Lachlan Vivian-Taylor

Personal information
- Born: 26 May 1980 (age 46) Melbourne, Australia

Sport
- Sport: Field hockey
- Position: Forward

Senior career
- Years: Team / Caps / Goals
- 1998–2003: Victorian Vikings / - / -

National team
- Years: Team / Caps / Goals
- 1998–2001: Australia / 48 / (21)

Medal record
Men's field hockey
Representing Australia
Commonwealth Games
| Gold medal – first place | 1998 Kuala Lumpur | Team |
Oceania Cup
| Gold medal – first place | 1999 Brisbane | Team |
| Gold medal – first place | 2001 Melbourne | Team |
FIH Champions Trophy
| Gold medal – first place | 1999 Brisbane | Team |
| Bronze medal – third place | 1998 Lahore | Team |
East Asian Games
| Gold medal – first place | 2001 Osaka | Team |

= Lachlan Vivian-Taylor =

Australian field hockey player

Lachlan Vivian-Taylor (born 26 May 1980) is a former international field hockey player from Australia.

==Personal life==
Vivian-Taylor was born and raised in Melbourne, Victoria, Australia.

==Career==
===National league===
In the Australian Hockey League, Vivian-Taylor represented his home state of Victoria.

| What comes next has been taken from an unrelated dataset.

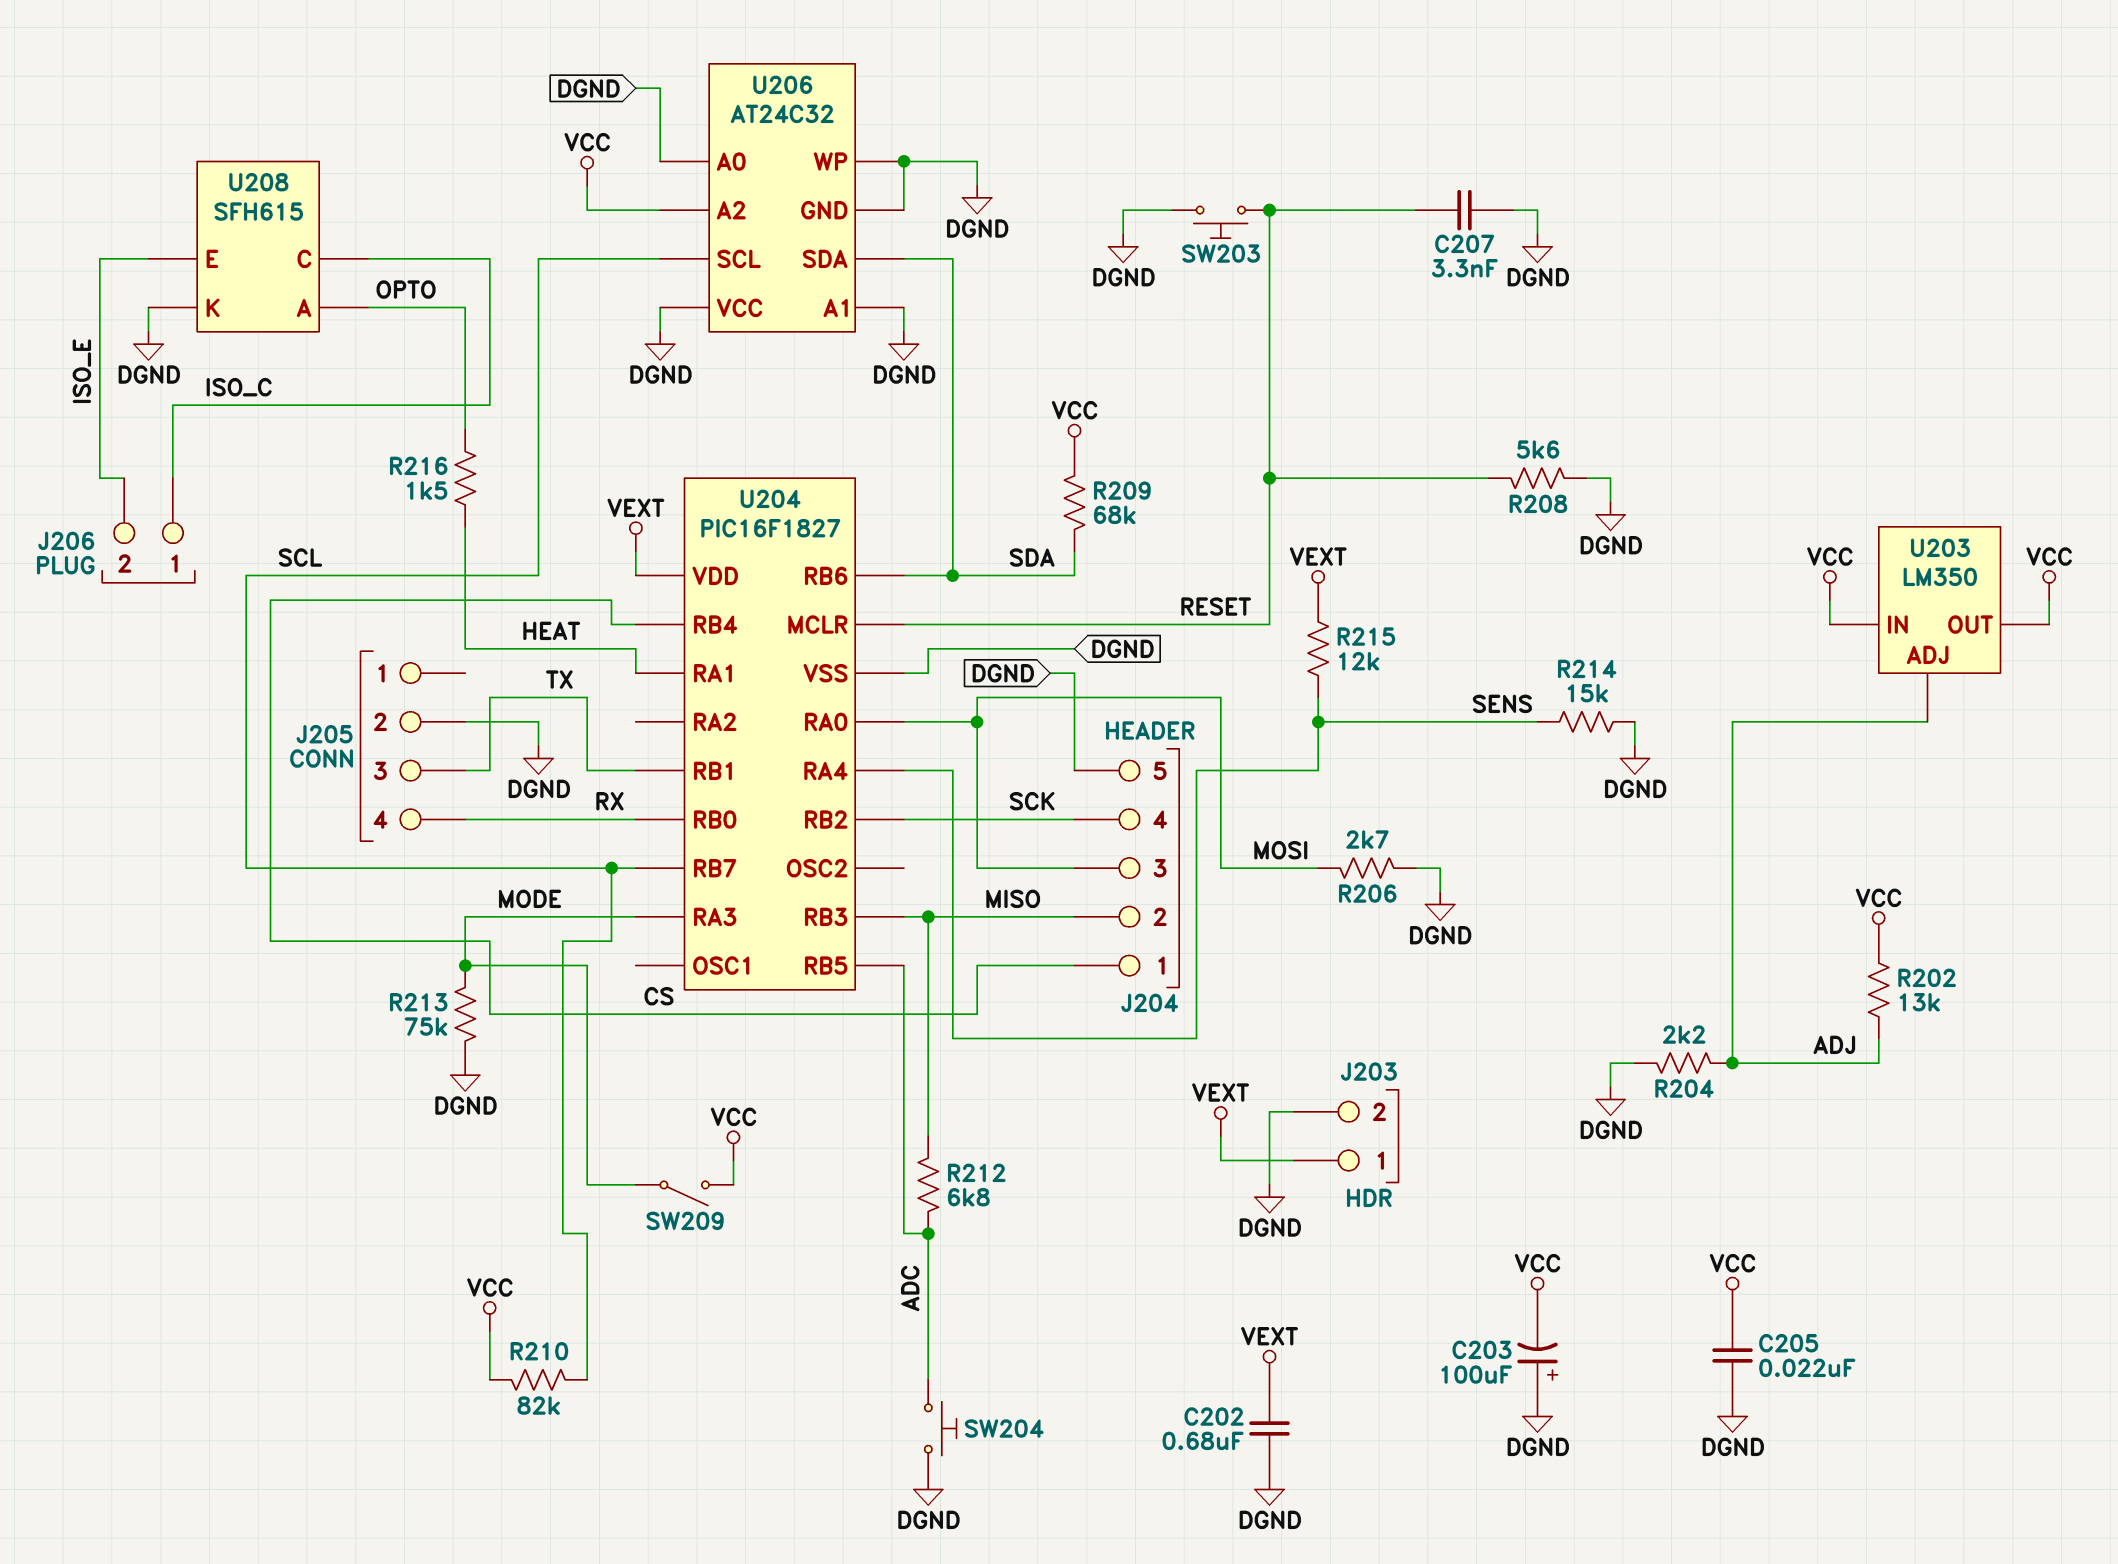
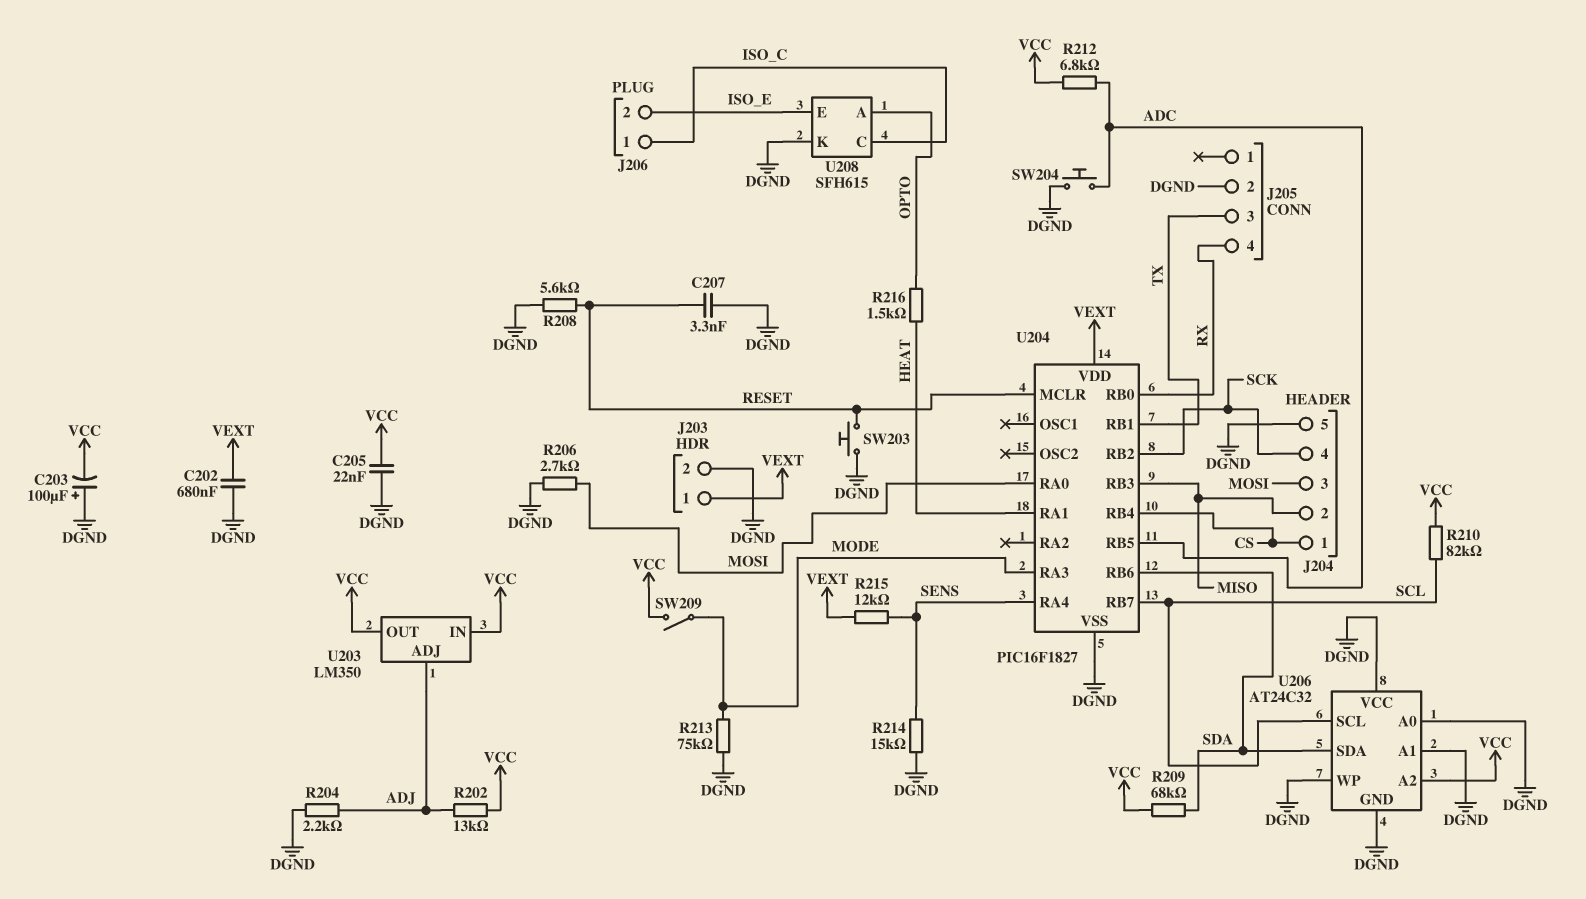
R212: 6.8k (ADC, MISO) -> 6.8k (ADC, VCC)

From 1998 until 2003, he was a member of the Victorian Vikings team, also previously known as the Melbourne Redbacks. During his debut season, he helped his team win the title for the second time.

===Under-21===
Vivian-Taylor was a member of the Burras squad at the 2001 FIH Junior World Cup in Hobart, where they finished in sixth place.

===Kookaburras===
He made his senior international debut for the Kookaburras in 1998. He earned his first senior cap during a test match against Malaysia in Bukit Jalil. After just three national appearances, he was named in the squad for his first major tournament at the XVI Commonwealth Games in Kuala Lumpur, Malaysia, taking home a gold medal. He followed this up with an appearance at the FIH Champions Trophy in Lahore, where he won a bronze medal.

In 1999, he won two more gold medals at major tournaments with the national team. His first gold of the year came at the inaugural edition of the Oceania Cup held in Brisbane, with his second at the FIH Champions Trophy, also held in Brisbane.

After making sporadic appearances throughout 2000 and 2001, Vivian-Taylor represented the national team for the final time at the 2001 East Asian Games in Osaka, where he won a gold medal. He announced his retirement from international hockey following the 2001 FIH Junior World Cup.